Before this commit, setting requirepass to an empty string will result
in a server that needs an empty AUTH, unlike redis 5.0 which would
accept connections without an AUTH.
---
 src/config.c | 26 ++++++++++++++++++--------
 1 file changed, 18 insertions(+), 8 deletions(-)
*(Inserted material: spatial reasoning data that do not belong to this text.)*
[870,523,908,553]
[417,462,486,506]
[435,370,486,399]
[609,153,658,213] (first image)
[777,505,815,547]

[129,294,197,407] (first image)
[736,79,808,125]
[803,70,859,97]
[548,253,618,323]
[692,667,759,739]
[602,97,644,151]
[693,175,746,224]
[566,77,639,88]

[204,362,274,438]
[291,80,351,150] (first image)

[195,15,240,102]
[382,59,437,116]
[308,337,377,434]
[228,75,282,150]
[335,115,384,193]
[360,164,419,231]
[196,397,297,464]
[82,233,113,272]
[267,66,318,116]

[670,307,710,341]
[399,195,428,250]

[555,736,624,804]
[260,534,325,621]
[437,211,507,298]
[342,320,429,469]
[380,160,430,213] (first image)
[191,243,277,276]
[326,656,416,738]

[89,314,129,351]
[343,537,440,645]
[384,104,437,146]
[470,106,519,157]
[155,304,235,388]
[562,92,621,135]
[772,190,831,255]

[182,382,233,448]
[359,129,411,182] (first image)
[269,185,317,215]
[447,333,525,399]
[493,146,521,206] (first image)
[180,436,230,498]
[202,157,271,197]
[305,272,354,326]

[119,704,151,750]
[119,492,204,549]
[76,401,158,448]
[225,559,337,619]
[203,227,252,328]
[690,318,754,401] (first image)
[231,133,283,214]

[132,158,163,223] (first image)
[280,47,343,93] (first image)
diff --git a/src/config.c b/src/config.c
index 350469e52..2a9f49d80 100644
--- a/src/config.c
+++ b/src/config.c
@@ -495,11 +495,16 @@ void loadServerConfigFromString(char *config) {
              * additionally is to remember the cleartext password in this
              * case, for backward compatibility with Redis <= 5. */
             ACLSetUser(DefaultUser,"resetpass",-1);
-            sds aclop = sdscatprintf(sdsempty(),">%s",argv[1]);
-            ACLSetUser(DefaultUser,aclop,sdslen(aclop));
-            sdsfree(aclop);
             sdsfree(server.requirepass);
-            server.requirepass = sdsnew(argv[1]);
+            server.requirepass = NULL;
+            if (sdslen(argv[1])) {
+                sds aclop = sdscatprintf(sdsempty(),">%s",argv[1]);
+                ACLSetUser(DefaultUser,aclop,sdslen(aclop));
+                sdsfree(aclop);
+                server.requirepass = sdsnew(argv[1]);
+            } else {
+                ACLSetUser(DefaultUser,"nopass",-1);
+            }
         } else if (!strcasecmp(argv[0],"list-max-ziplist-entries") && argc == 2){
             /* DEAD OPTION */
         } else if (!strcasecmp(argv[0],"list-max-ziplist-value") && argc == 2) {
@@ -717,11 +722,16 @@ void configSetCommand(client *c) {
          * additionally is to remember the cleartext password in this
          * case, for backward compatibility with Redis <= 5. */
         ACLSetUser(DefaultUser,"resetpass",-1);
-        sds aclop = sdscatprintf(sdsempty(),">%s",(char*)o->ptr);
-        ACLSetUser(DefaultUser,aclop,sdslen(aclop));
-        sdsfree(aclop);
         sdsfree(server.requirepass);
-        server.requirepass = sdsnew(o->ptr);
+        server.requirepass = NULL;
+        if (sdslen(o->ptr)) {
+            sds aclop = sdscatprintf(sdsempty(),">%s",(char*)o->ptr);
+            ACLSetUser(DefaultUser,aclop,sdslen(aclop));
+            sdsfree(aclop);
+            server.requirepass = sdsnew(o->ptr);
+        } else {
+            ACLSetUser(DefaultUser,"nopass",-1);
+        }
     } config_set_special_field("save") {
         int vlen, j;
         sds *v = sdssplitlen(o->ptr,sdslen(o->ptr)," ",1,&vlen);